Ainda assim, o ano não foi desprovido de esperança para aqueles que trabalham para reduzir as emissões. Mesmo que a China invista em novas minas de carvão e usinas de energia, está investindo ainda mais dinheiro em eletricidade limpa e armazenamento de energia que poderia eventualmente expulsar os combustíveis fósseis da rede. A Lei de Redução da Inflação dos EUA promete acelerar os investimentos em energia eólica e solar em um mercado que tem sido atrasado em relação ao seu perfil de riqueza e emissões.

E na Europa, a iminente crise de energia e o aumento dos preços dos combustíveis fósseis impulsionaram a demanda por energias renováveis, com as importações de painéis solares da China no continente mais que dobrando no primeiro semestre do ano. Os riscos de depender do gás de gasoduto russo aceleraram os planos para também reduzir o uso geral desse combustível, um fator que poderia compensar as emissões a médio prazo do recente renascimento do carvão, escreveram acadêmicos da Universidade de Princeton em um artigo publicado no mês passado. A principal concessionária da Alemanha, RWE AG, disse em outubro que, embora aumentaria o uso de carvão no curto prazo durante o inverno, anteciparia em oito anos até 2030 sua saída do combustível.
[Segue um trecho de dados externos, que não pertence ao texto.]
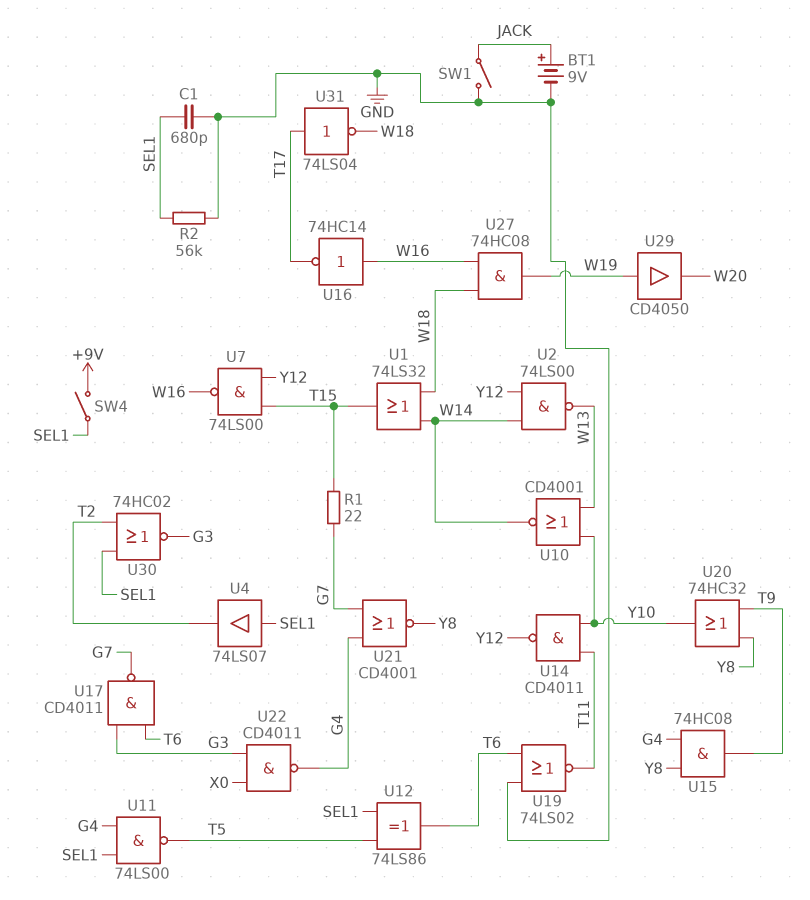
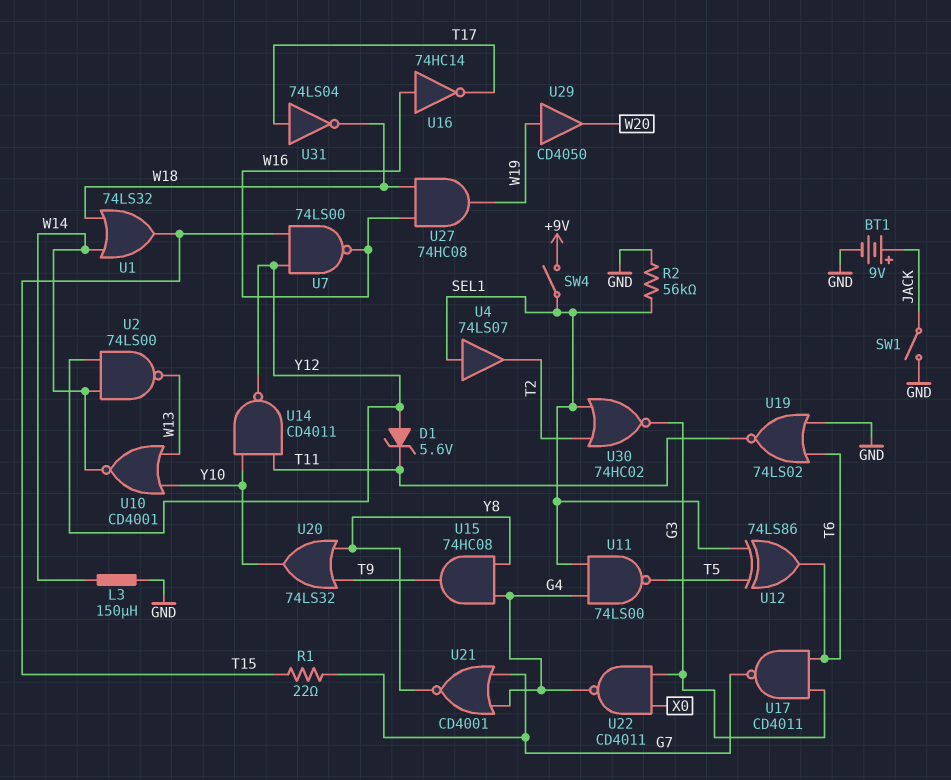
C1: 680pF (GND, SEL1) -> none
D1: none -> zener 5.6V (A Y12, K T11)
L3: none -> 150uH (GND, W14)
U20: OR 74HC32 (in T9, in Y8, out Y10) -> OR 74LS32 (in T9, in Y8, out Y10)

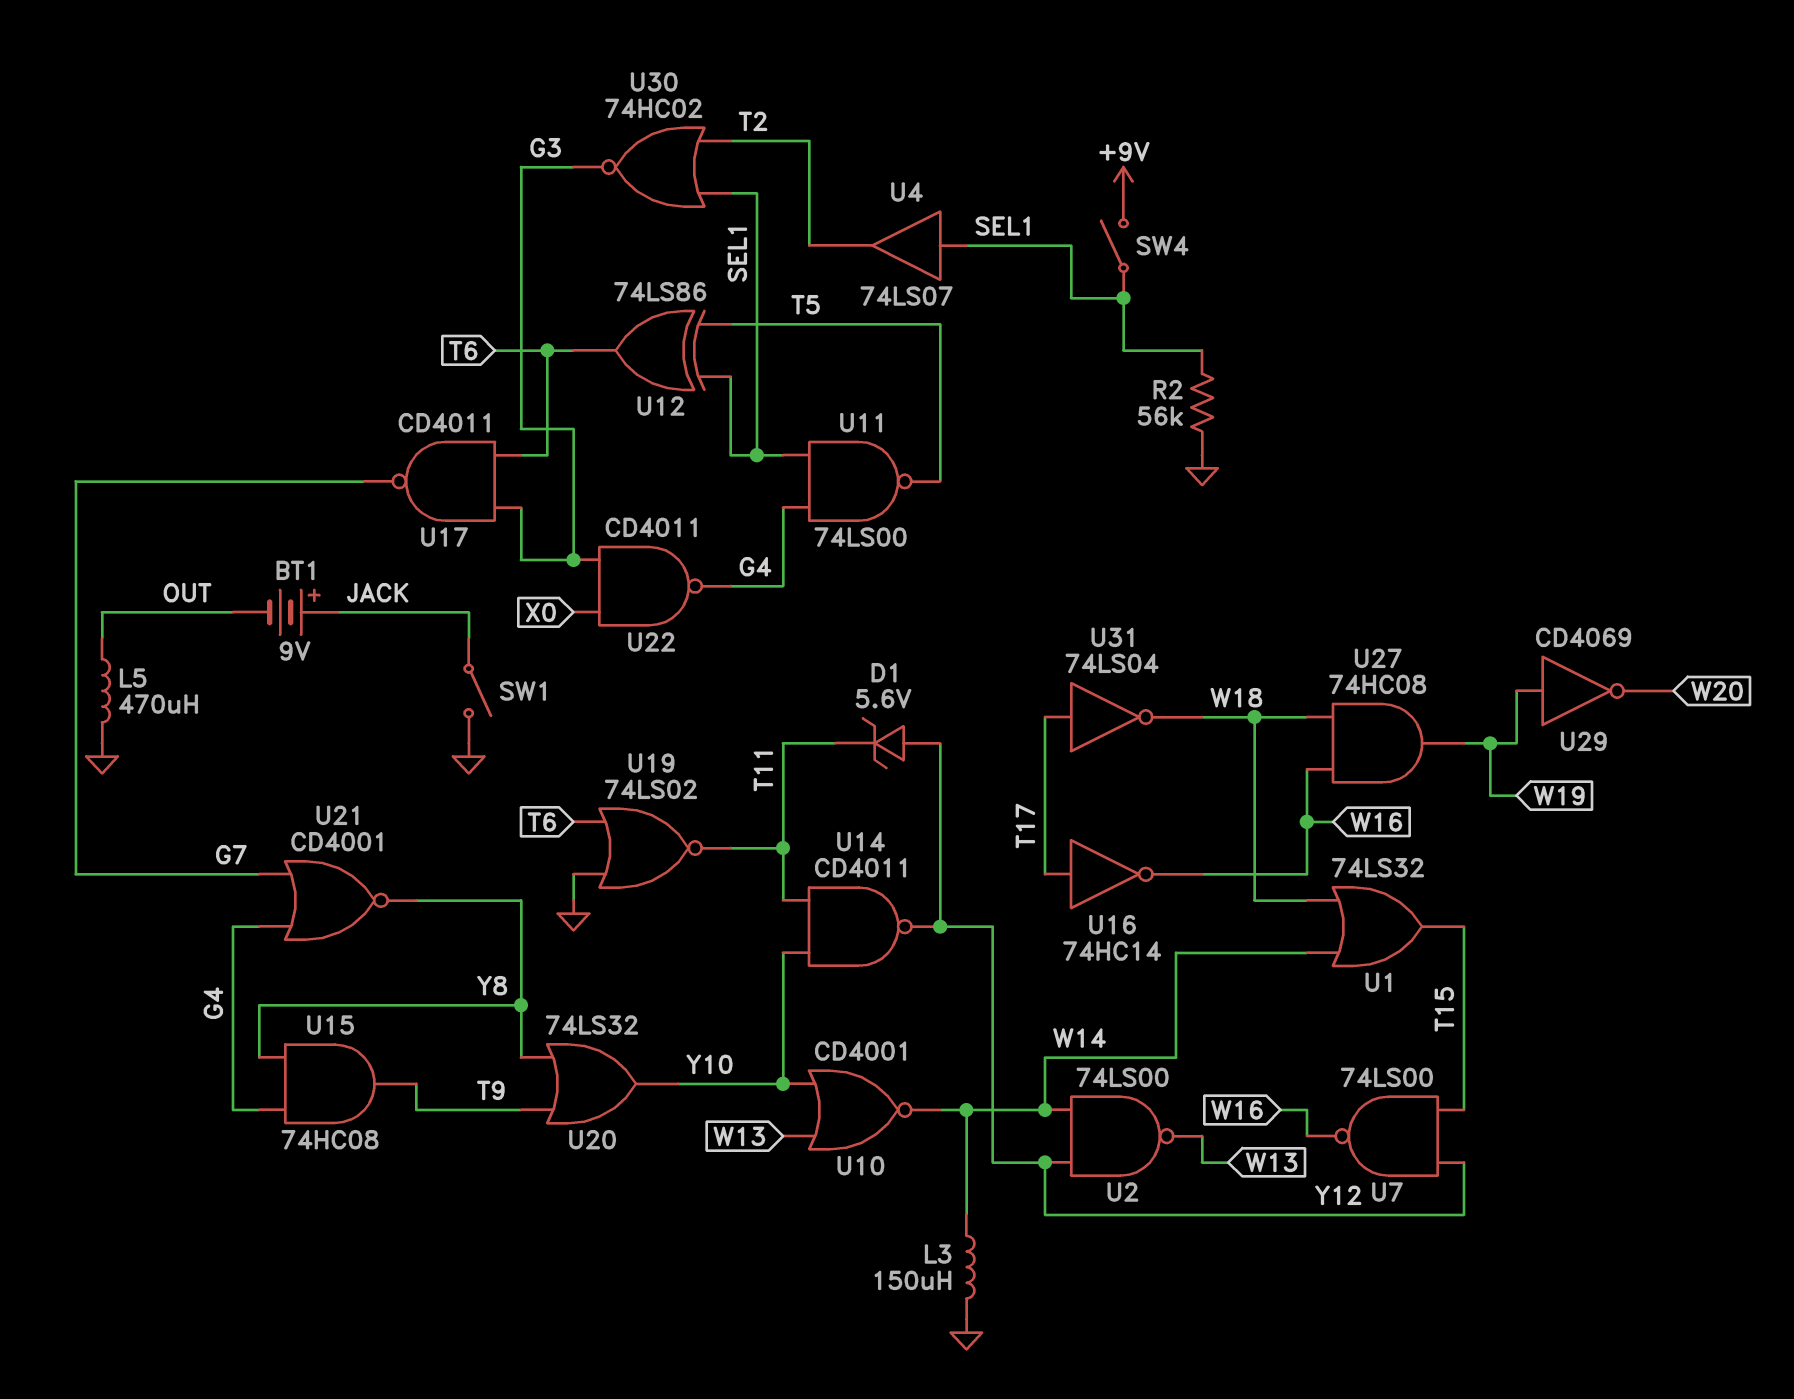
BT1: 9V (plus JACK, minus GND) -> 9V (plus JACK, minus OUT)
L5: none -> 470uH (GND, OUT)
R1: 22 (G7, T15) -> none
U16: NOT 74HC14 (in W16, out T17) -> NOT 74HC14 (in T17, out W16)
U29: buffer CD4050 (in W19, out W20) -> NOT CD4069 (in W19, out W20)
Tudo isso sugere apenas um breve adiamento para o carvão, já que empresas e nações acompanham de perto sua trajetória de emissões. “Se queimarmos mais agora, precisamos de um mergulho mais profundo depois”, disse Sebastian Roetters, ativista de energia de Urgewald.

(Michael Bloomberg, fundador e proprietário majoritário da Bloomberg LP, empresa controladora da Bloomberg News, comprometeu US$ 500 milhões em 2019 para lançar Beyond Carbon, uma campanha destinada a fechar as usinas a carvão restantes nos EUA até 2030.)

–Com a ajuda de Qian Chen, James Fernyhough, Will Wade e Todd Gillespie.